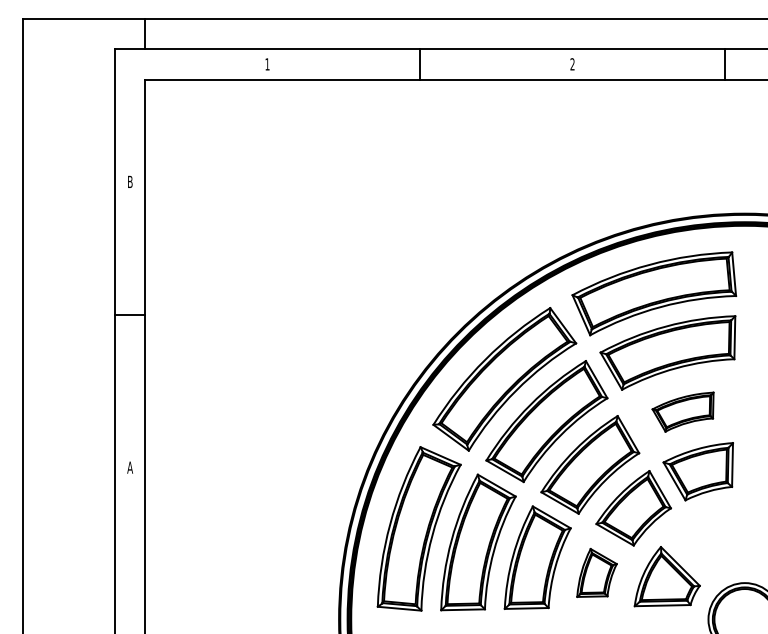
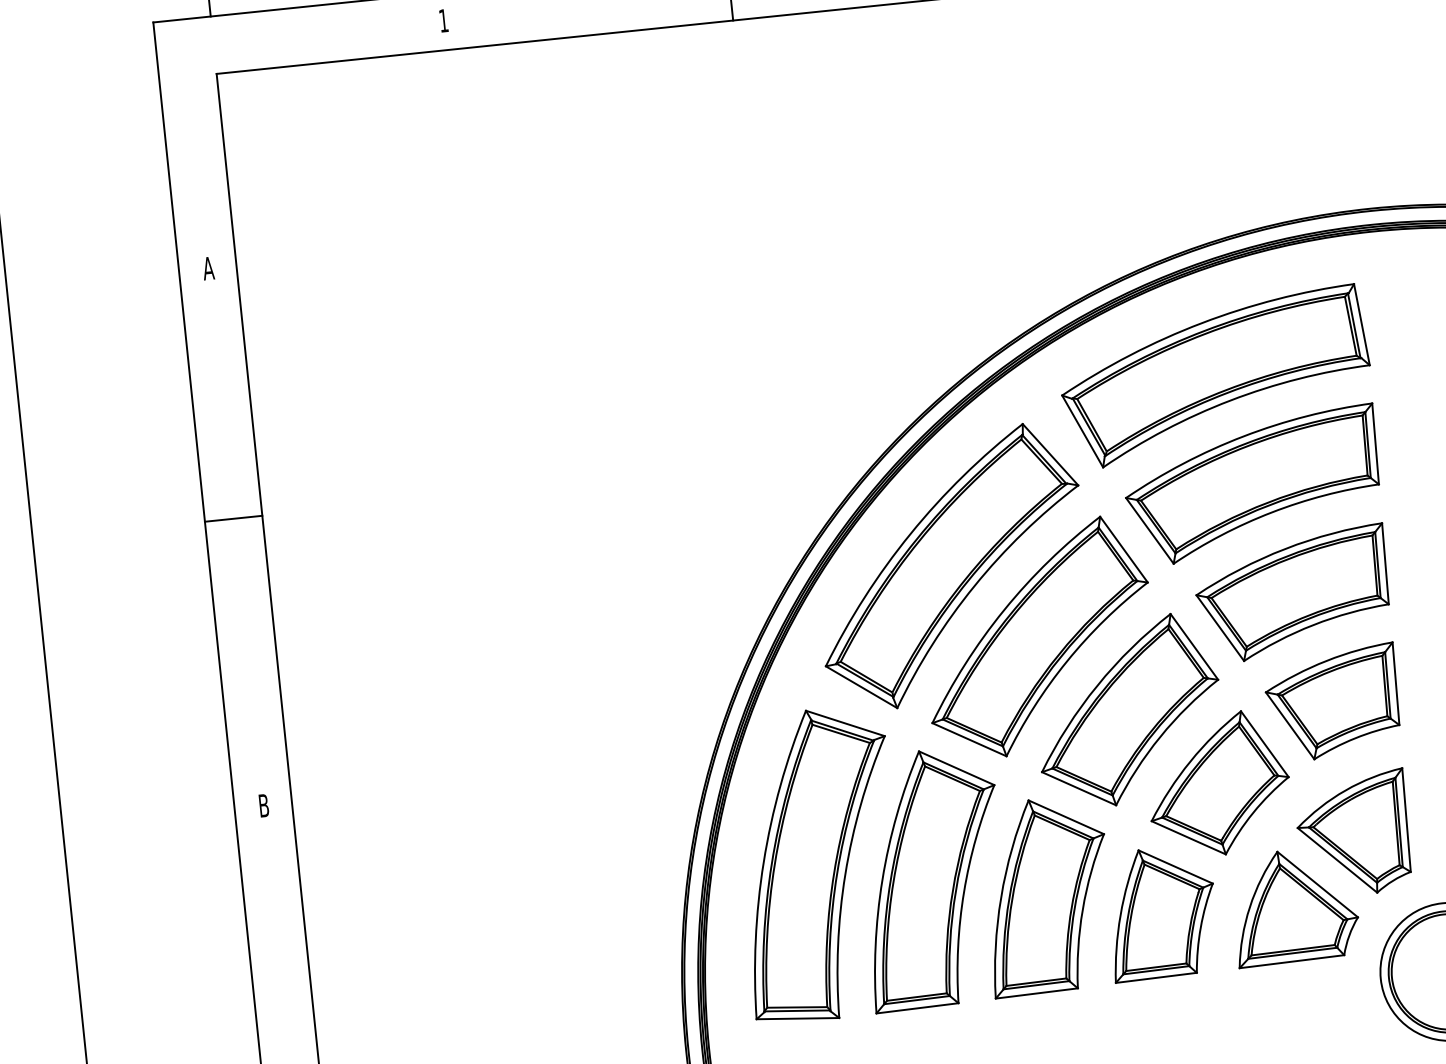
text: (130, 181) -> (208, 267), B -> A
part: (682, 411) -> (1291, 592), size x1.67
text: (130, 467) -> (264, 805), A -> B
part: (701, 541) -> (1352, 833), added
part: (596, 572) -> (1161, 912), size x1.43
____
Only a number is wanted here: the count of lines in the listing above holding the string "part".

- [Problem solution]: 3